Flashes popped and necks craned as family and friends tried to get a glimpse of young authors as they stopped to give interviews on the red carpet at Kilough Elementary School last Thursday.
The second annual Author's Night brought out a crowd dressed to impress and students from pre-K through fifth grade strutted their stuff before reading from their work.
The red carpet greeted students and their families in the entryway of KES.
Teachers and staff, who were also dressed to the nines, lined the runway to get photos and conduct interviews.
"We all love this event," said KES Principal Tracey Compton. "It is a wonderful way to celebrate our students as writers and readers. It is an opportunity for our children to shine, and shine they did last night."
Every child spends the school year putting together a book of their own writings. The books are begun in the fall.
"Most of the students complete multiple entries from a variety of genres so that they are able to showcase their writing talents in multiple ways," said Hillary Mullinax, Title I coordinator and gifted lead teacher at KES.
The books are hard cover and feature artwork designed by the student writer.
"In the end, the child and parent have a physical item (the book) which reveals their journey," Compton said.
Compton said that many parents told her their kids felt famous.
"Everyone looks forward to Author's Night," Mullinax said. ""There's a lot of work that goes into making it all happen on the students' part and the teachers' part. It's an event that takes all year to plan for and the excitement builds with each writing genre that is taught and put into the book."
From the red carpet, students made their way to the individual pods for each grade level.
Along the way were photo booths so parents could get pictures of their own young authors.
In the first grade pod, students read from stories and poems about Santa Claus, polar bears, ground hogs and the sun rising.
"The work put into the books is tremendous," said first grade teacher Kimberly Derose. "Students spend 45 minutes to an hour a day in writing-related tasks that are published in the books. It is exciting to have a bit more than just something to put up on the fridge."
"It is rising. It is rising," read one first grade girl from her poem about the sun.
After visiting in their individual classrooms where teachers had snacks on hand, students prepared for their moment in the spotlight.
First grade students stood in line inside a classroom waiting to take the "stage" and read their work aloud.
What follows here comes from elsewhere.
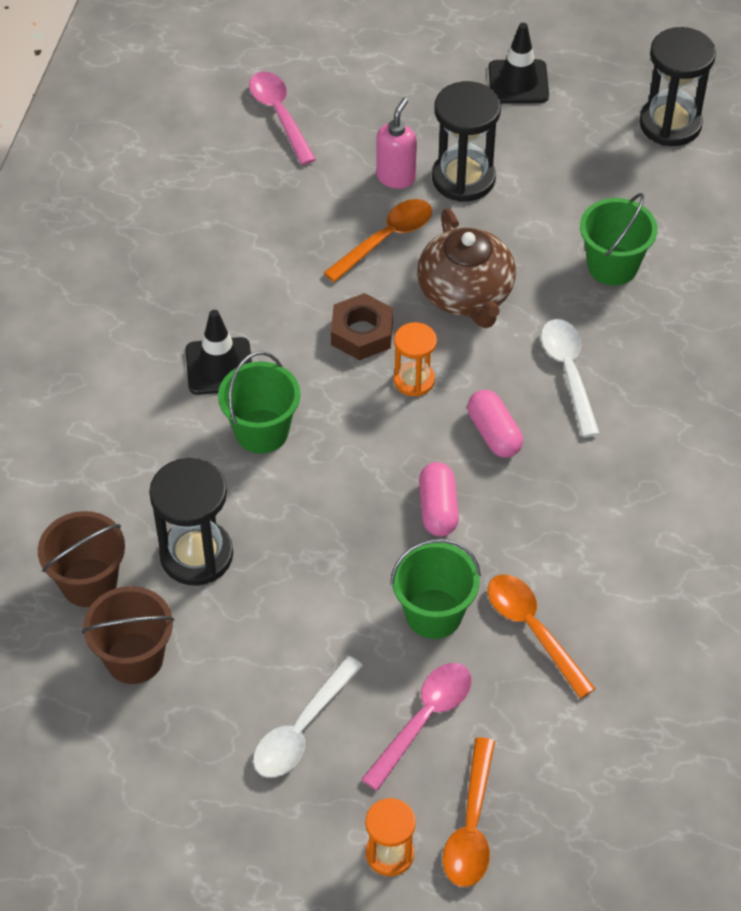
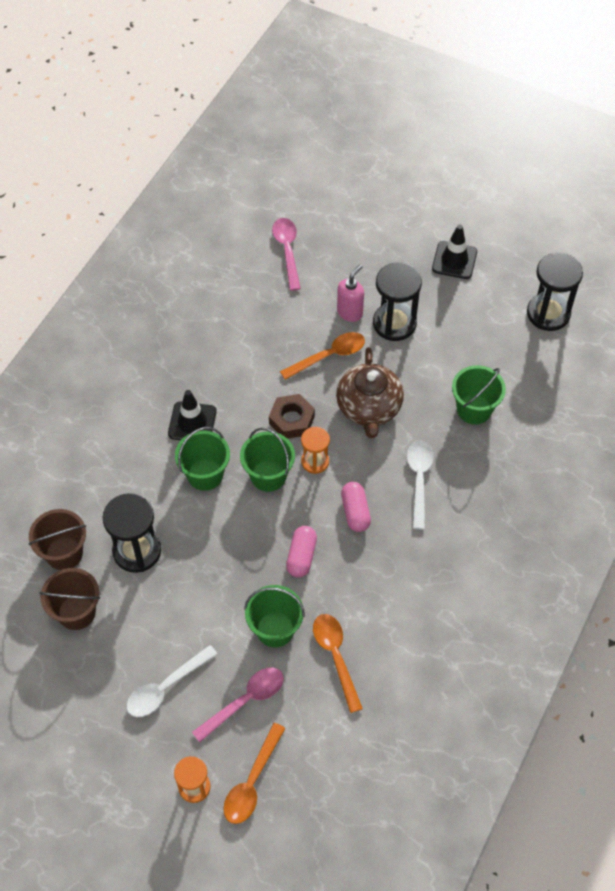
camera: 15 degrees right, 5 degrees up
(354, 413) = (268, 475): none -> green bucket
"You wouldn't think they'd be nervous reading something that they had worked so long and hard to produce, but they were so nervous," Derose said. "Once they were on stage and saw the response, it was so fun to see them beam with pride as they took their bows in front of the audience."
Derose explained to the parents that the first part of the year the first graders had focused on informational writing, but next up would be opinion writing.
After each author had a chance to read from their work, parents and teachers lined the halls to congratulate them on their way out.
"The goal is to foster Kilough Elementary School's commitment to genuine and authentic collaboration and empower students, parents and teachers to be leaders in increasing student achievement," Mullinax said. "This collaborative leadership ensures that the purpose and direction of the Dawson County School System is met.
An estimated 250 people attended the event.